While his experiments resulted in the occasional explosions, noises, smells and small fires, according to a book on Linus Pauling by biographer Thomas Hager, no one was ever hurt.
Pauling was bright, but disliked the restrictive curriculum offered at Washington High, so he dropped out before graduation. His mother wanted him to stay home and help support his siblings, but Pauling wanted to study, according to Hager.
Pauling defied his mother’s wishes, and in 1917 he came to OSU. The school was then named the Oregon Agricultural College (OAC) and was free for students who attended. Hager wrote that Pauling worked hard at his chemistry courses and read voraciously. The only area in which Pauling didn’t excel was physical fitness, according to report cards maintained as part of the OSU archives.
Pauling studied for two years before being offered a position teaching general chemistry. He is the youngest professor the school has ever hired, according to the Pauling Papers archive.
Students loved his passion, encyclopedic memory and kindness.
Pauling studied German so he could read papers about theoretical physics. He learned quantum mechanics and applied that to chemistry. He cultivated a comprehensive understanding of physics, chemistry, mineralogy and biology.
He encouraged students to be skeptical — even of him.
“When an old and distinguished person speaks to you, listen to him carefully and with respect. But do not believe him. Never put your trust into anything but your own intellect,” he told students in his column “Advice to Students” in a 1955 issue of “Engineering and Science.”
One student loved him as more than a teacher. She fell in love with the man. Ava Helen Miller was smarter than Pauling. The I.Q. tests that prove Ava Helen’s genius can be found within her own archival collection, the Ava Helen Pauling Papers.
While teaching a general chemistry course at OAC for home economics majors, Pauling called on Ms. Miller in class to answer a question. She responded correctly and thoroughly impressed Pauling.
Pauling initially rebuffed the advances of the strong-willed young woman, because he feared placing his teaching job in jeopardy. Despite this, the two fell in love and were married nine months later.
Miller was Pauling’s great love and lifelong best friend, according to Petersen. She admired Pauling’s work and helped him carve out space for research. She encouraged him to devote time to furthering world peace, while she raised the couple’s four children.
Pauling’s students and colleagues saw softness unexpected in a scientist with so many awards to his name.
Steve Lawson, a long-time employee of Pauling’s, recalls leaving the Linus Pauling Institute one warm evening after work.
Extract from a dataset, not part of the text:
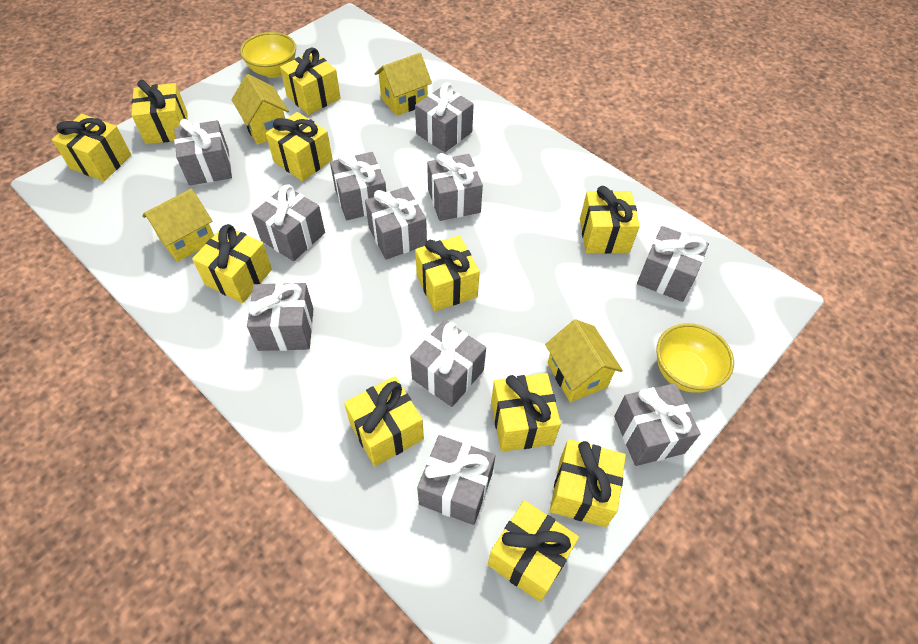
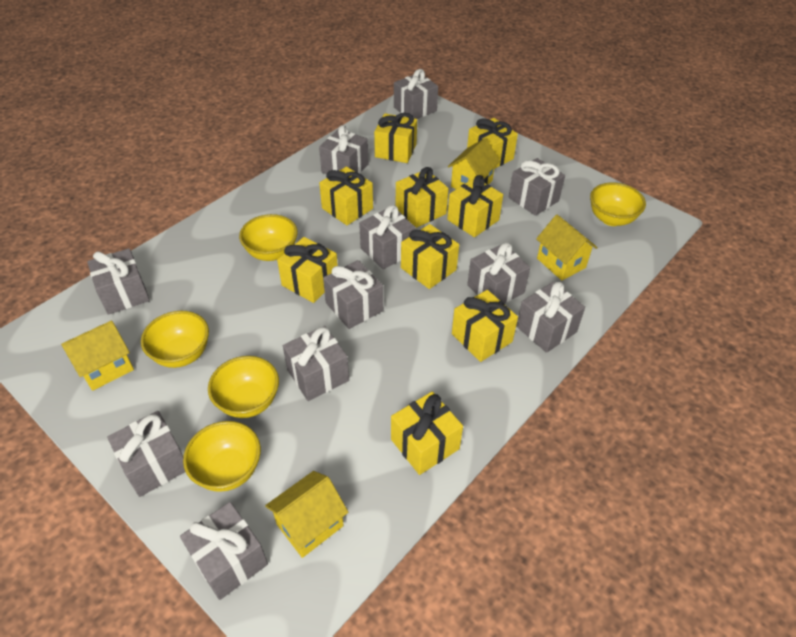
yellow bowl: 2 -> 5
yellow gift: 11 -> 9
“I was walking across the lot and I saw Pauling was leaving with his cardboard box of papers, as he did every day,” Lawson said.
Pauling was known for carrying a box filled with documents between his home and his office. Lawson remembers watching Pauling. He was wearing the same scuffed old shoes he always did. Pauling spotted an approaching janitor. Pauling stood with his box, holding the door for several minutes until the other man could pass through.
“That is what really impressed me most,” Lawson said. “After all of his fame, two Nobel prizes and countless other achievements, Pauling was still very respectful of everyone.”
Lawson stayed in touch with Pauling as the man aged. Even in his 80s, Pauling was sharp and moved like a young man, but no longer liked to drive.
Lawson picked him up for work and drove him around for errands.
“It was a time that we could be alone and talk,” Lawson said.
One time Lawson remembers Pauling asked to stop by the supermarket on his way home from the office.
“In the store, I heard him call out ‘Over this way, Steve,’” Lawson said.
Pauling wanted to buy some oxtail to cook.
“Have you ever tried bangers?” Lawson asked Pauling.
“No.”
“He loved them,” Lawson recalled. “Our final purchase of the day was half a dozen bottles of Stoli vodka.”
Pauling drank his vodka on the rocks.